Cinayetle ilgili gelişmeleri basından takip ettiğini belirten Steven Sierra, Ziya Tasalı’nın böyle bir ifadeye zorlanmış olabileceği ihtimalini de düşünmek zorunda olduğunu söyledi. Evsiz bir kişi için belki de bu sayede ünlü olmak, cezaevinde bir yatak edinme amacıyla suçu kabul etmiş olabileceğini, bu tür örneklere daha önce duyduğunu dile getirdi. Türk yetkililere, özellikle polise saygısının çok büyük olduğunu söyleyen Steven, şöyle konuştu: “Herşey doğru yapılmalı, kesin DNA uyumu olmalı. Türkiye’de temasta olduğum yetkililer bir rapor gönderecekler. O zaman herşey daha netleşir. Ancak doğruysa, İstanbul’a yeniden gelip Sarai’yi öldüren kişinin gözününün içine bakarak ‘Bunu neden yaptın?’ diye sorup cevabını ondan duymak isterim. Bir öfke ya da bir intikam hırsı içinde değilim. Eğer Türk yetkililer izin verirse; ‘Bunu neden eşime yaptın? Neden bize bu acıyı çektirdin? diye sormak istiyorum.” Türkiye’de idam cezası olmadığını bildiğini söyleyen Steven, “Nasıl bir ceza çekmesi gerektiği konusunda hiç bir düşüncem yok. Türk adaletine güveniyorum. Belki Tanrı böyle istedi, bilemiyorum, ancak tüm dünyada Sarai’ye karşı çok büyük bir sempati oluştu. Umarım yalnız seyahat eden tüm kadınlar için daha iyi önlemler alınır” diye konuştu. “Ölüm ne zaman nereden gelecek bilinmiyor. Sarai’nin başına gelen evimin karşısındaki sokakta da gerçekleşebilirdi” diyen Steven, Türkiye’de kimseyi eşinin ölümünden sorumlu tutmadığını da sözlerine ekledi.

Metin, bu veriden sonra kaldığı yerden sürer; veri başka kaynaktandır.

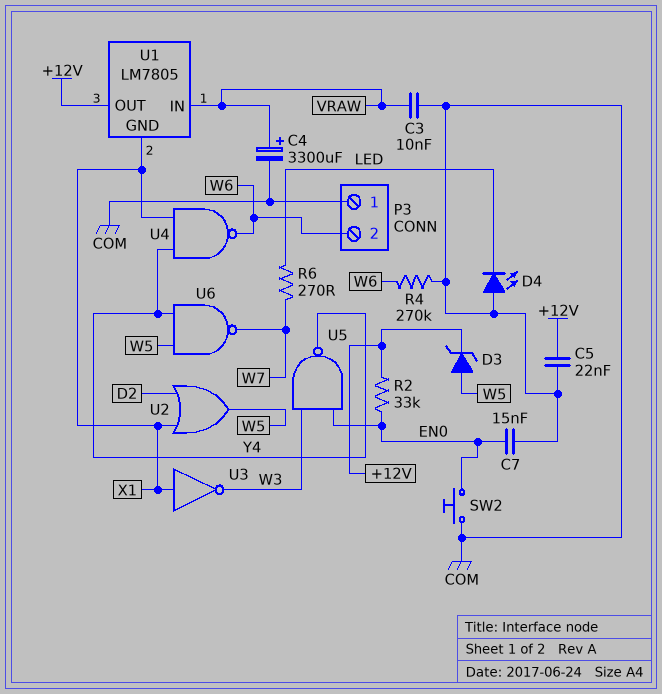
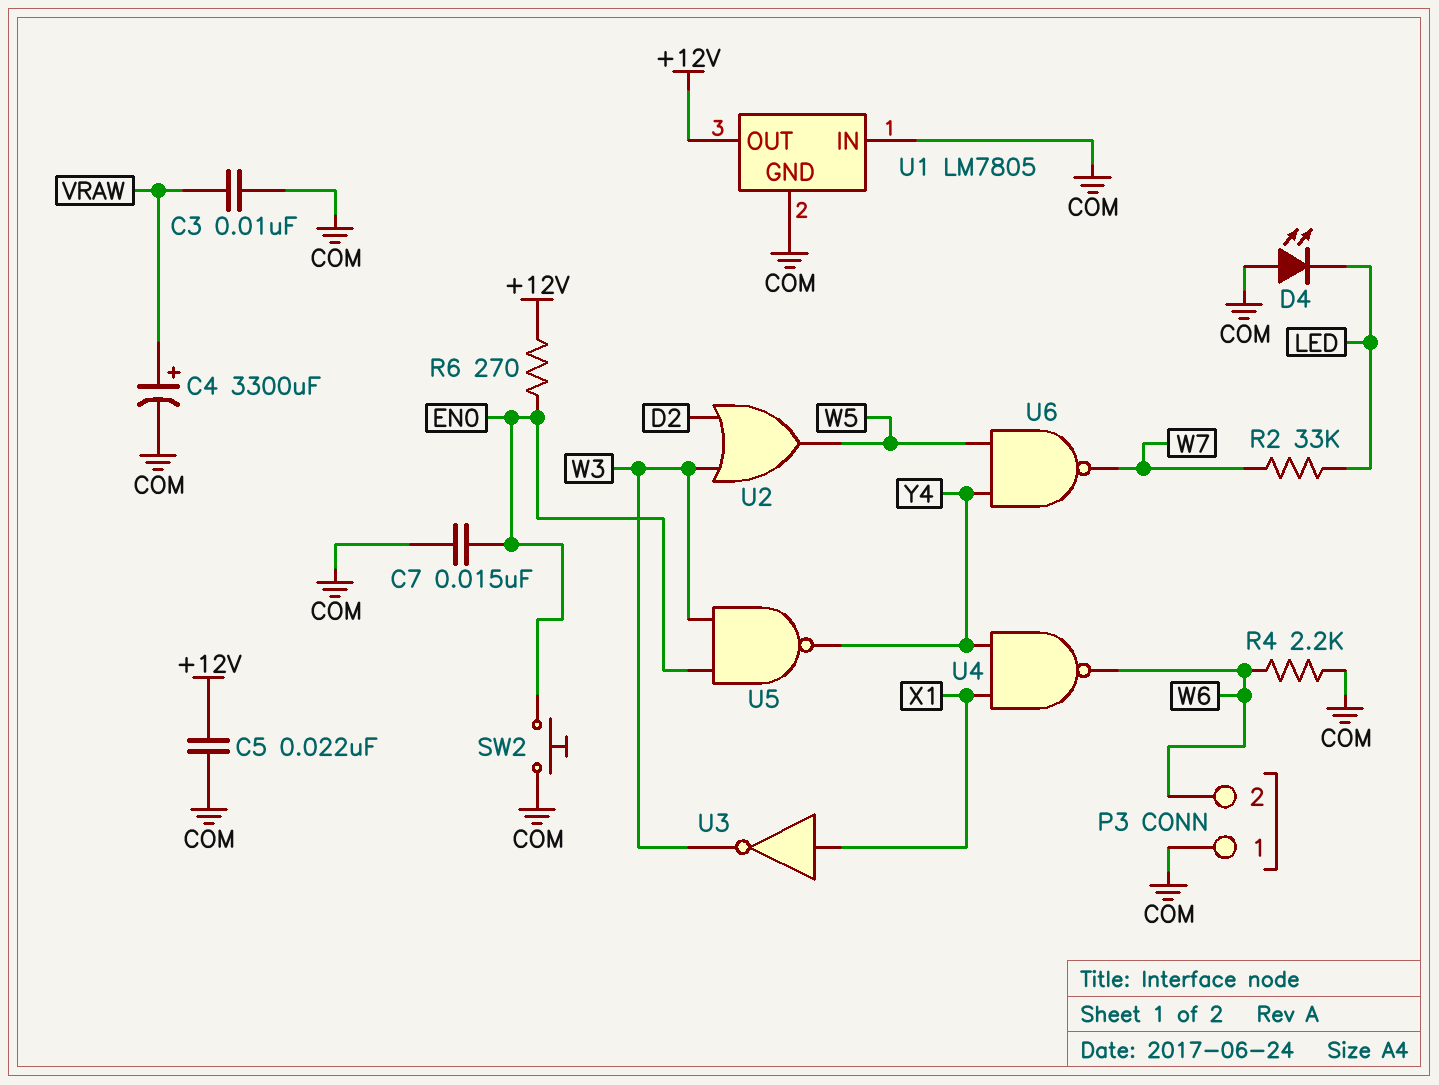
D3: zener (A W5, K +12V) -> none
R2: 33k (+12V, EN0) -> 33k (LED, W7)
R4: 270k (COM, W6) -> 2.2k (COM, W6)
R6: 270 (LED, W7) -> 270 (+12V, EN0)
U1 pin GND: X1 -> COM
U1 pin IN: VRAW -> COM
U2: OR (in D2, in X1, out W5) -> OR (in D2, in W3, out W5)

Sarai’nin başına gelenler bir ‘Gece Yarısı Ekspresi’ gibi Hollywood filmi olur mu? şeklindeki soru üzerine Steven şöyle konuştu: “Elbette olabilir ama, Türkiye’yi kötüleyecek bir film olmasına izin vermem. Çocuklarımında böyle bir öfkeye kapılmalarına izin vermem. Onlar sadece çok üzgünler. Okuldan eve her gelişlerinde annelerini göremeyince ağlıyorlar. Bizi en çok rahatlatan Sarai’nin bulunması oldu. Eğer onu bulamamış olsaydık. Felç olurdum, hayata devam edemezdim.”

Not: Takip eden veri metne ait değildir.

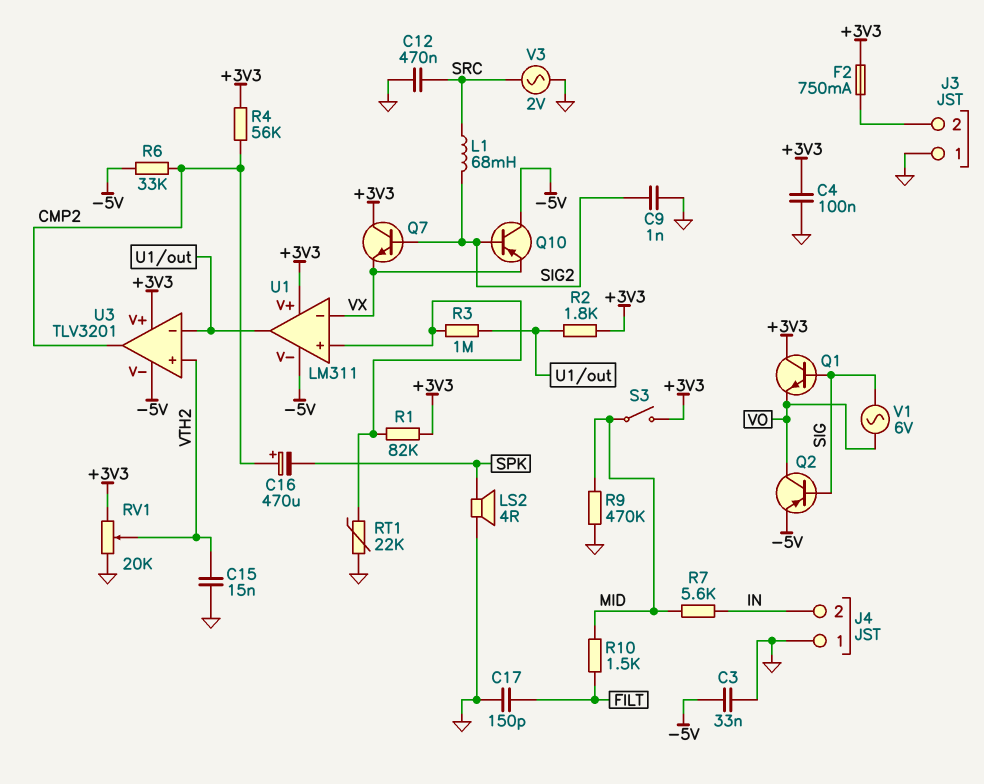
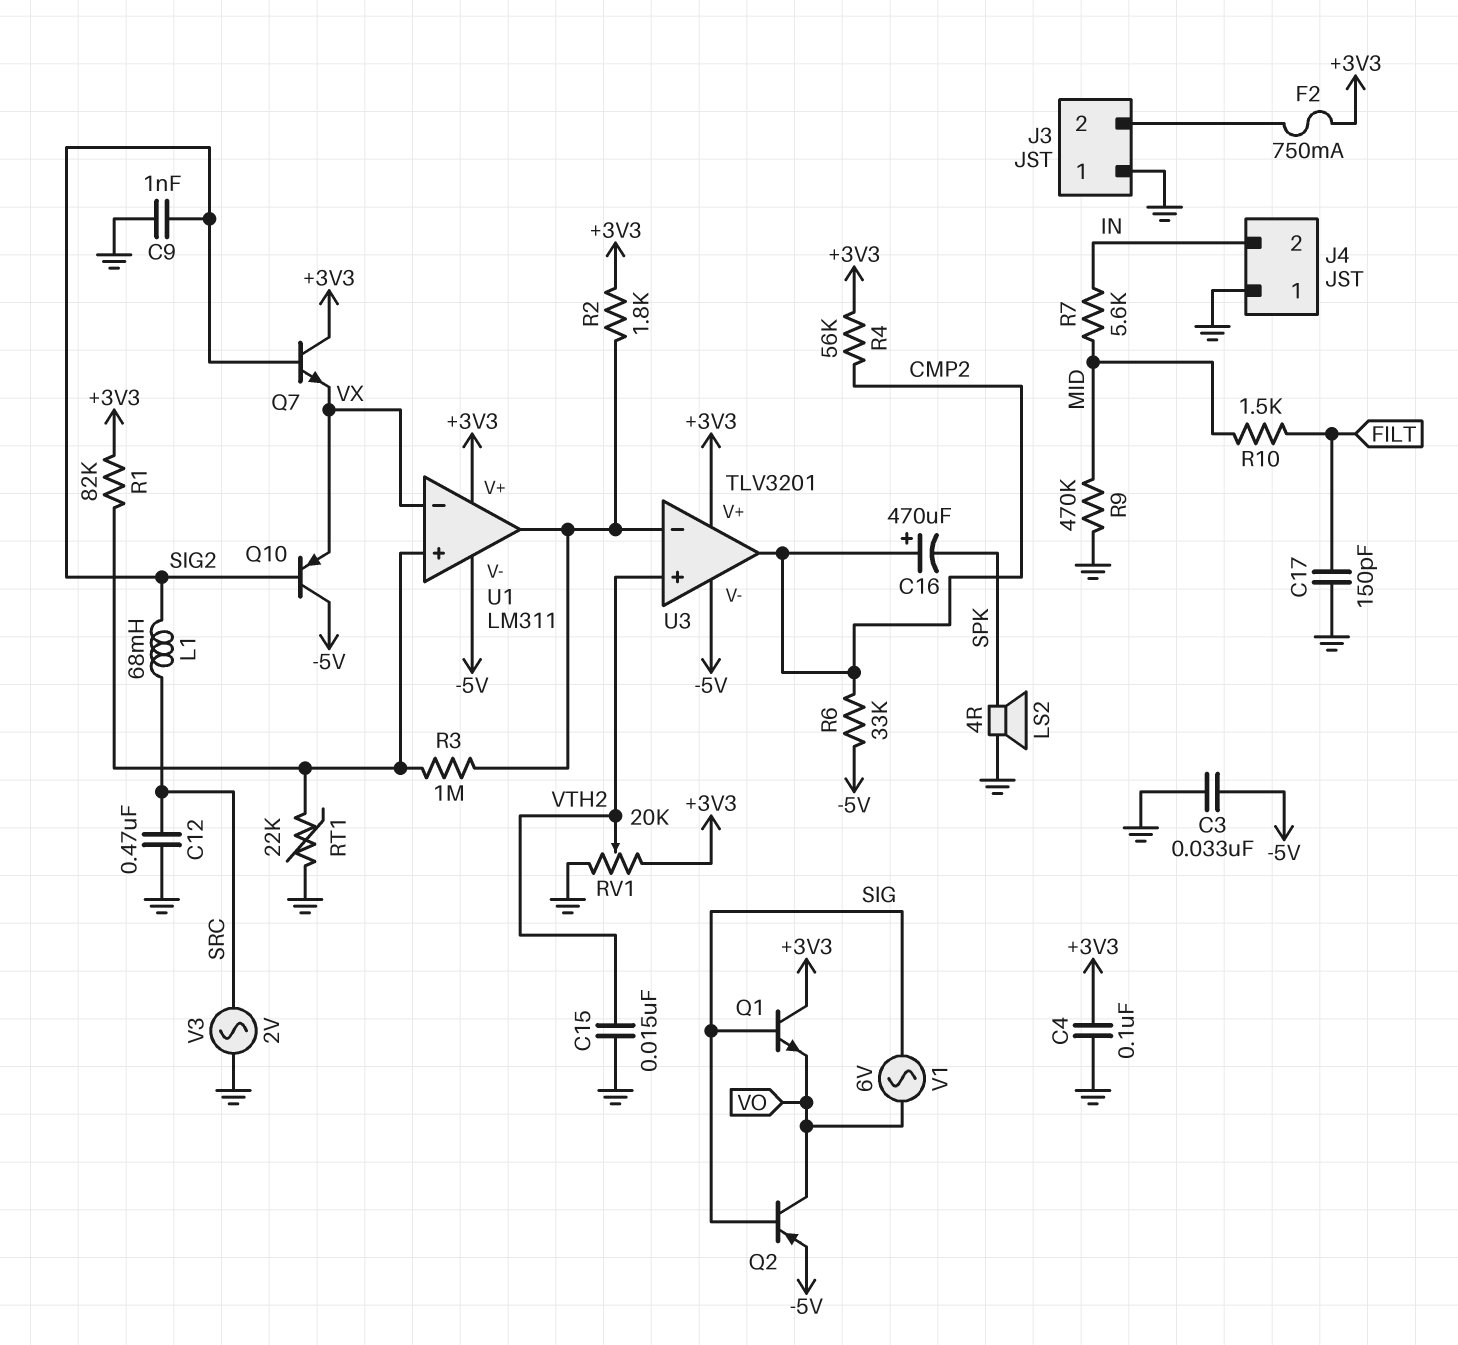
S3: switch (+3V3, MID) -> none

Eşinin istanbul’a gideceğini söylediğinde çok şaşırdığını, “Başka gidecek yer yok mu?” diye tepki verdiğini anlatan Steven, şöyle devam etti: “Sarai, ‘İstanbul hem daha ucuz, hem de fotoğraf çekecek o kadar çok şey var ki 3 hafta ancak yeter’ diye karşılık verdi. Gelip gördüğümde eşime hak verdim.”
Sierra’nın iPad’i arandı
Sarai Sierra’yı öldürdüğü gerekçesiyle tutuklanan Ziya Tasalı, ifadesinde, “Ondan aldığım cep telefonunu olay günü Sarayburnu sahilinde denize attım. Bende kalan bilgisayarını da 3 gün sonra aynı yerden denize attım” dedi. Bu ifadenin ardından cinayet büro amirliği ekiplerinin refakatinde, iki dalgıç polis, Sarayburnu kıyılarında arama yaptı. 2 saat sonra, dikdörtgen bir çanta çıkarıldı. Cep telefonu ile iPad’in bulunamadığını belirten yetkililer aramaların süreceğini söyledi. Sierra’nın öldürüldüğü surlarda polis hâlâ nöbet tutuyor.